I think that /altarch/8/ may exist for armhfp, i386, etc architectures which are not a part of RHEL 8.
What do you think?
That's a good discussion to have indeed now , before it's released :) I'd say there are pros and cons now for both.
If me move aarch64/ppc64le under /centos/8 , people who were used to previous location will still try to find it under /altarch/
Also worth noting that if we move to /centos/ , more external mirrors will get content for those architectures that they probably weren't interested in (reason why altarch was a separate module, to let people opt-in) . That would also confuse those links :
https://www.centos.org/download/mirrors/ https://www.centos.org/download/altarch-mirrors/
So, while it's clear that aarch64 and ppc64le are now "primary" arches (built in parallel of the x86_64 on https://koji.mbox.centos.org/koji/) the real question is : do we still consider those "altarch" or not :)
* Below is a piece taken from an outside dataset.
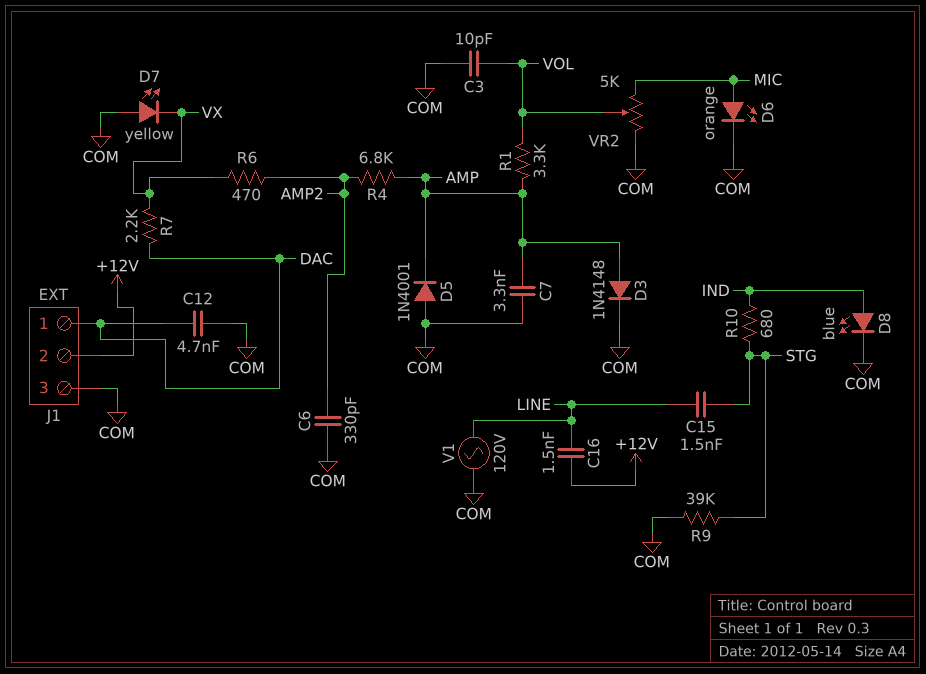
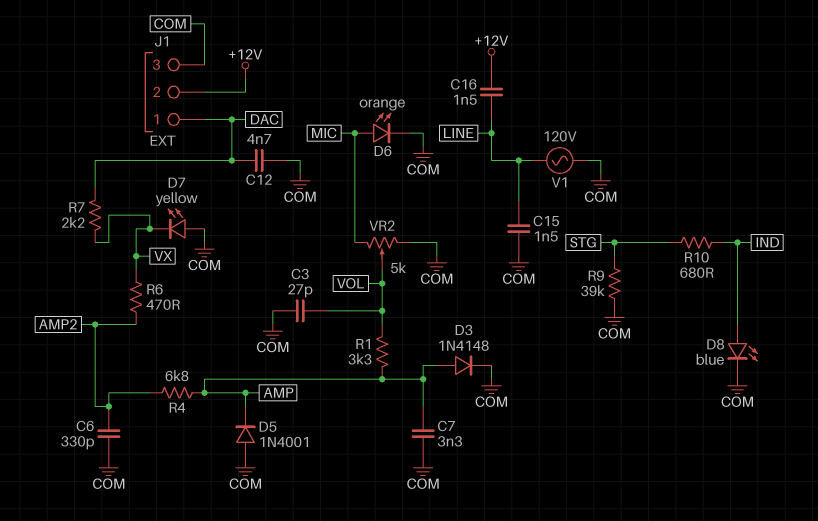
C3: 10pF (COM, VOL) -> 27pF (COM, VOL)
C15: 1.5nF (LINE, STG) -> 1.5nF (COM, LINE)

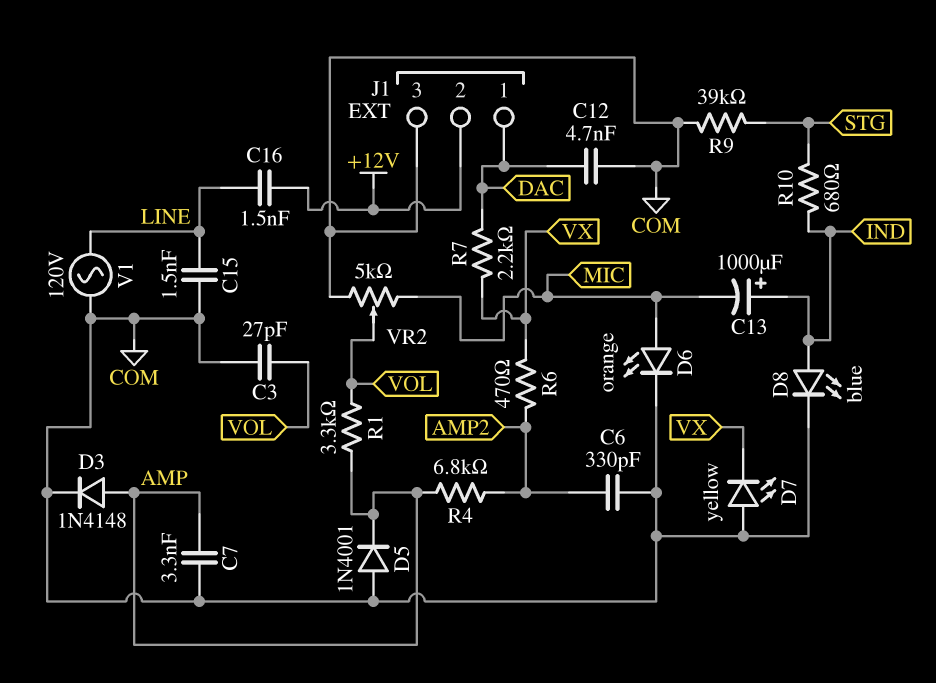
C13: none -> 1000uF (plus IND, minus MIC)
I would say now that armhfp will be an altarch and ppc64le and aarch64 will be under centos/
This is mainly because we will be using koji to generate all the repositories, images and install media. Therefore, most likely it will need to be in the same places.
The reason armhfp is different is, it is split out on its own koji build instance because it does not have an upstream (that is RHEL-8) repo. So it can be in a different spot since it has no corresponding RHEL arch.
Could ppc64le and aarch64 go into altarch/ .. sure, if we can make it happen and if that is what we really want to do.